Part IA evaluates the theoretical concept that adjusting QRSd to LV structural characteristics improves patient selection for CRT. Normalization of QRSd to LV dimension (i.e. QRSd divided by LV dimension) improved correlation with acute LV pump function improvement by CRT and prediction of survival. Women achieved more pump function improvement during CRT compared to men, which may be partly ascribed to smaller LV size in women leading to more relative conduction delay at identical QRSd values.

Part IB evaluates the role of myocardial strain imaging. It was hypothesized that the lower the septal contribution to total myocardial work (or the higher the septal waste) at baseline, the higher the acute improvement in pump function during CRT. The end-systolic septal strain (ESSsep) parameter showed a consistent high correlation with reverse remodeling after CRT, irrespective of the imaging technique used (CMR-TAG, CMR-FT or STE). The novel segment length in cine (SLICE) technique was introduced to derive segmental strains from standard CMR cine images without specialized software. A positive ESSsep (systolic stretching) predicted clinical benefit and better survival.

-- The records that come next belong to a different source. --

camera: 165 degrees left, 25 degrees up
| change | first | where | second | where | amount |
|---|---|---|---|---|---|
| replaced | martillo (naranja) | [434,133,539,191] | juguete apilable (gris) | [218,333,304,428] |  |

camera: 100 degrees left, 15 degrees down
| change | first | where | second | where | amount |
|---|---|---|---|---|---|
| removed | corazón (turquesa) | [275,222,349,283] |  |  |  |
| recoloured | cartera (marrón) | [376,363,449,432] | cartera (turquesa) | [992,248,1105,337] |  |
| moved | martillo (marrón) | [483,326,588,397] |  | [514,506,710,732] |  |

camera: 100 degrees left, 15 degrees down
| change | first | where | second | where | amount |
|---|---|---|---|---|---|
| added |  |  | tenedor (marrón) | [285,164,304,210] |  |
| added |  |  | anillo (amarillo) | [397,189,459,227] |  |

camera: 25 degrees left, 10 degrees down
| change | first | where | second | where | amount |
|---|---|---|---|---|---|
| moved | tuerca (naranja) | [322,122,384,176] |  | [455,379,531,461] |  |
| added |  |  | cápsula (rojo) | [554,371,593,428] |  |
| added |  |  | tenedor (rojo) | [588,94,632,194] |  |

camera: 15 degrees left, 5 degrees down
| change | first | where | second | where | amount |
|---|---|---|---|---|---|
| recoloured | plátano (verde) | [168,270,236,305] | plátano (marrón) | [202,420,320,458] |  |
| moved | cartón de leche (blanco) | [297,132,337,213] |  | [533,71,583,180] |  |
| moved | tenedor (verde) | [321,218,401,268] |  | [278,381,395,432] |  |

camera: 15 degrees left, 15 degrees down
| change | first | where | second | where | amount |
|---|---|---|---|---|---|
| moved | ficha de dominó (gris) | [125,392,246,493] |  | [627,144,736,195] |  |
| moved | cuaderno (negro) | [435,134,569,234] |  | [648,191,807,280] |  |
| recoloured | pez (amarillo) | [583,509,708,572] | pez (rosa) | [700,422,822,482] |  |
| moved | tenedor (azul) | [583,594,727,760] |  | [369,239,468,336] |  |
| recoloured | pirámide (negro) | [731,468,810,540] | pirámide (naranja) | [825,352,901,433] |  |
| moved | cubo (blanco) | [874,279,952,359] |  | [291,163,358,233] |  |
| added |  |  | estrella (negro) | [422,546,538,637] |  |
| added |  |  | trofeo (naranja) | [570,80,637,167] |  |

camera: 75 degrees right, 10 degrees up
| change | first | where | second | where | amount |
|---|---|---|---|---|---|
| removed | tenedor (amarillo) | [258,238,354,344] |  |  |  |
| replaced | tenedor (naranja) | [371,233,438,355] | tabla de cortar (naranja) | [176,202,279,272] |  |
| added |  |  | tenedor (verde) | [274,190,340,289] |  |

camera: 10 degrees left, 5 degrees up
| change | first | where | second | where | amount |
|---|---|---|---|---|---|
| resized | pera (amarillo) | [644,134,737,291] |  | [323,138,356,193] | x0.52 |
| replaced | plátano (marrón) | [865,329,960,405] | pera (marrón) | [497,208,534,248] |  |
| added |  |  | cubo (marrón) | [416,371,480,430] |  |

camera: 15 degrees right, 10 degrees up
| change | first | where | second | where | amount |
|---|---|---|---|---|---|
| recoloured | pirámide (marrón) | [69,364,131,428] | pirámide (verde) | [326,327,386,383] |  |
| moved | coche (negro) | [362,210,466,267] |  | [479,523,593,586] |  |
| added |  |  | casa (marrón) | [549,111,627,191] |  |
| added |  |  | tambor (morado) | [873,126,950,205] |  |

In part II, CRT optimization strategies were evaluated. Although response varied between electrodes of quadripolar leads, electrical delay parameters (QLV) could not identify the optimal pacing electrode for individual patients. Invasive hemodynamic optimization using pressure-volume loops showed that stroke work (SW) guided optimization resulted in superior ventricular-arterial coupling and better predicted long-term response than dP/dtmax. Finally, the role of rate-adaptive pacing for chronotropic incompetence in heart failure patients was reviewed, suggesting potential benefits for exercise capacity and survival.